Is it easy! NO WAY!!! It is the most difficult think to achieve when you are around bunch of engineers. I have been part of mora than 30+ teams so far and half of my team member appreciated being left alone to code. 

I never give up and have lots of different post standup.  I have few categories

Sheer Fun:

  • Trivia after standup -  Pick a topic or theme for a week and ask one  trivia question after standup. Provide team all the details along with the answer. This way team is learning and having fun. Great for co-located and distributed teams. 
  • One Urban Dictionary word of the day - Open the webpage and ask the team to put hands together. Read the word and meaning together and say the word loudly at the end. Like sports team does. Distributed Team members can do the same as well. 
  • 15 seconds warmup - Pick any song with steps from youtube and jam together. Perfect for all teams.
  • Shake up - There are lots of games on PlanningForFailure website. These are a minute long and perfect for teams
  • Lifting weight: Start with 5lbs weight as standup token and then increase the weight slowly every iteration by 2 or 5 lbs. This will make your team strong every day and will not let them talk longer as well. 
Games for Late comers but can also be played on regular basis:
  • Sing a song in local language or some funny song
  • Tell a chuck norris joke 
  • Bring some sort of treats (donuts or cookies or fruits) 
  • Sit on a broken chair or wear a kind of hat entire day. 
  • 5 Sit-ups or push-up for every minute you are late
  • Facilitate the scrum next day
These are the few things which I have tried in my teams. Let me know if you have done something interesting and fun :).

Enjoy!
Manisha

Extrasss: I play games before Demo and Retrospective all the times as well. I get my ideas from http://www.funretrospectives.com/ and http://plans-for-retrospectives.com/?id=3-86-26-61-40 and tasty cupcakes site. 




Sunday, June 12, 2016

What to make big and visible in team room?

In our world metric plays a very important role in enabling us to answer questions and solve problems. A good metric would always provide valuable information to the team. There are good and bad reasons to gather metrics.

Good Reasons
------------------
  • To understand one's own progress
  • To solve a problem with the data
Bad Reasons
----------------
  • To facilitate competition between teams
  • To motivate a team to do better (Motivation should come within the team. It should not be extrinsic.) 
  • To have control over a team
  • To set a goal or incentive for a team 
A good metric should set a mood at a glance from across the room. By looking at it, you should be able to say a trend or behavior over time. A metric should either make you feel good or make you feel bad, depending upon what you see. It's aim should be to generate right behavior and discussion in the team room.

Example of few team room metrics:

1) Total # Backlog items by week

By looking at this graph you can say week 6 lots of requirement got added. How so many new requirements got discovered? what are those new functionality?  It will definitely going to make few people think about them and would make team look deeper into these new requirements. 

2) Commitment vs. Capacity per iteration:

This metric is very self explanatory. It helps team find it's true potential.
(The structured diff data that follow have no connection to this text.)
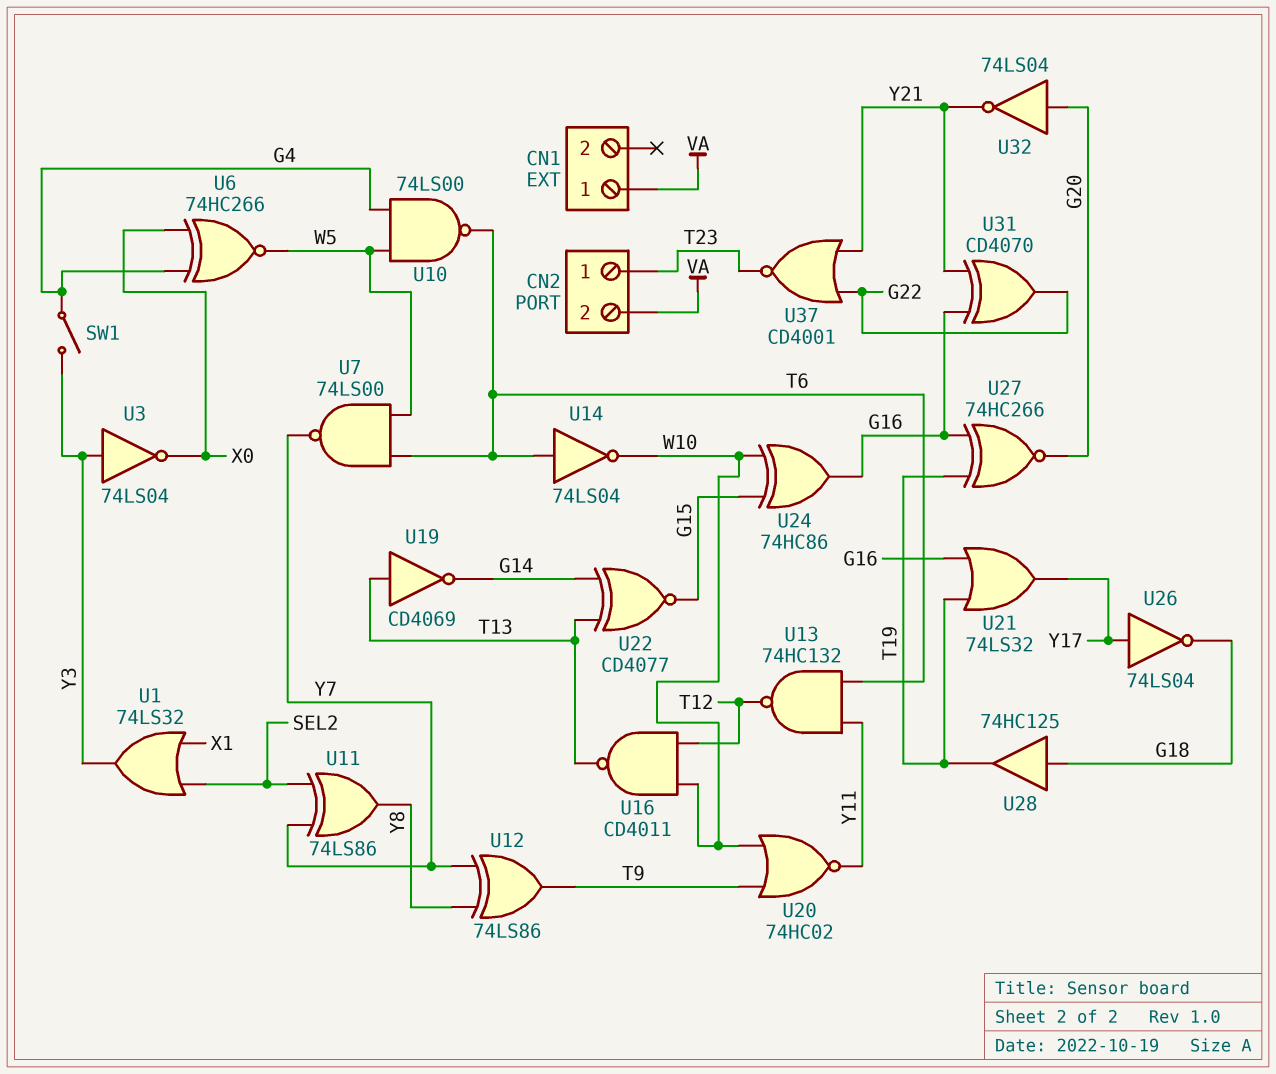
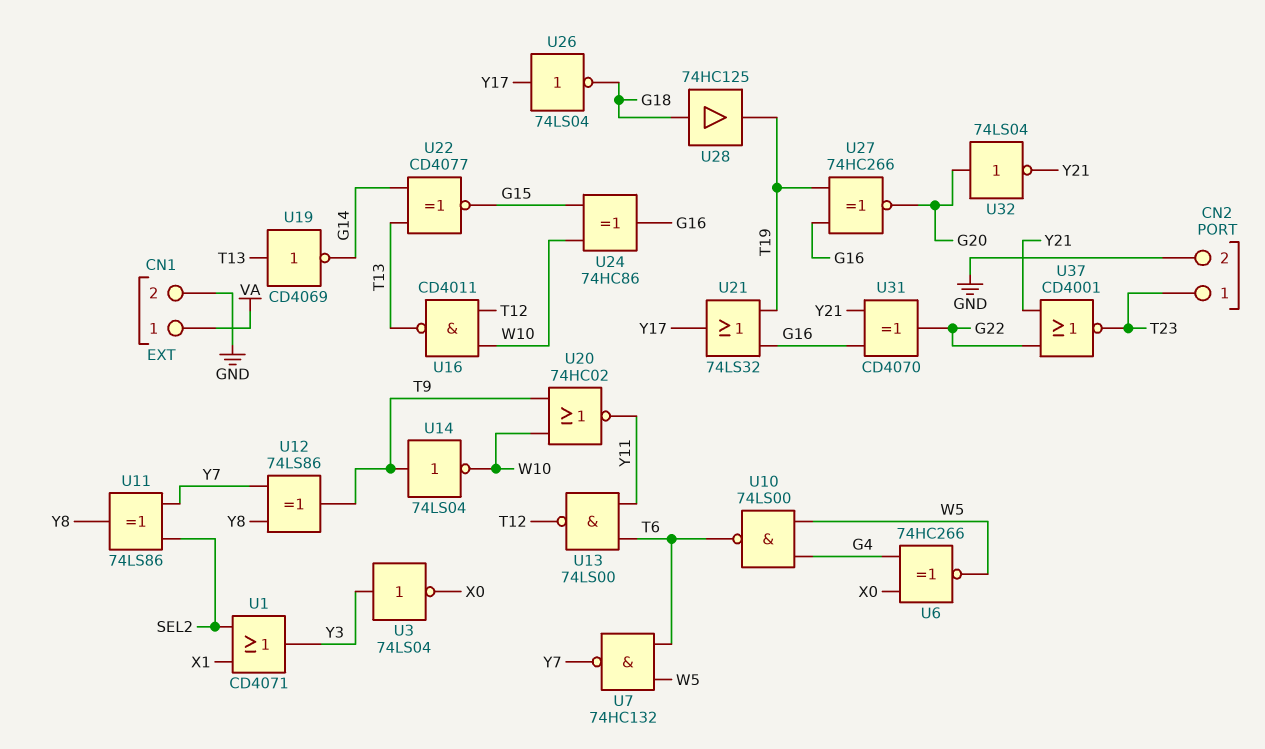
CN1 pin 2: none -> GND
CN2 pin 2: VA -> GND
SW1: switch (G4, Y3) -> none
U1: OR 74LS32 (in SEL2, in X1, out Y3) -> OR CD4071 (in SEL2, in X1, out Y3)
U7: NAND 74LS00 (in T6, in W5, out Y7) -> NAND 74HC132 (in T6, in W5, out Y7)
U13: NAND 74HC132 (in T6, in Y11, out T12) -> NAND 74LS00 (in T6, in Y11, out T12)
U14: NOT 74LS04 (in T6, out W10) -> NOT 74LS04 (in T9, out W10)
3) Product Burndown Chart with Standard deviation (More here)
By looking at it team can find out weather they will going to go live at the expected time or will need to do some adjustments.

4) Velocity chart per iteration (It is not burndown chart):
It is team's velocity over the period of time and an average line showing the trend. It is difficult to look at the raw data and infer if team is improving or not but black like clearly indicate that team is getting better over time.

5) Impediments (anything which is slowing team) per Iteration:
Simple yet very powerful metrics.

6) Risk burndown per Iteration: I follow Mike Cohn's prescribed approach and works perfectly fine in our context.

7) Product Owner's Time per day: This metric is very useful if you have same problem like ours. Our product owner was divided amongst lots of work stream. He could not spend time with team at all, so having a metric like these helped us resolve the issue with upper management.

8) Defects per demo metric: The title pretty much explains the purpose.

9) Number of unscheduled requests per iteration: Gather this data if your team getting requests from outside forces a lot.

10) Wait time per iteration: Any time team is waiting for response from DBA or Production Deployment teams or Any external dependency on regular basis.

11) Wasting of time per iteration: One of my team's lots of time was getting wasted on an old tool. We had to use that tool since it was company standard. We started tracking time we were wasting per iteration on that tool and got it replaced after 6 iterations.

12) Team Expenses vs. ROI per Iteration:  I believe this is a very important metric in agile team. How quickly are we being able to delivery value?

13) Behavior per Iteration: This can be anything which you would like to capture over time. i.e. Code coverage per iteration, number of attendees per demo etc.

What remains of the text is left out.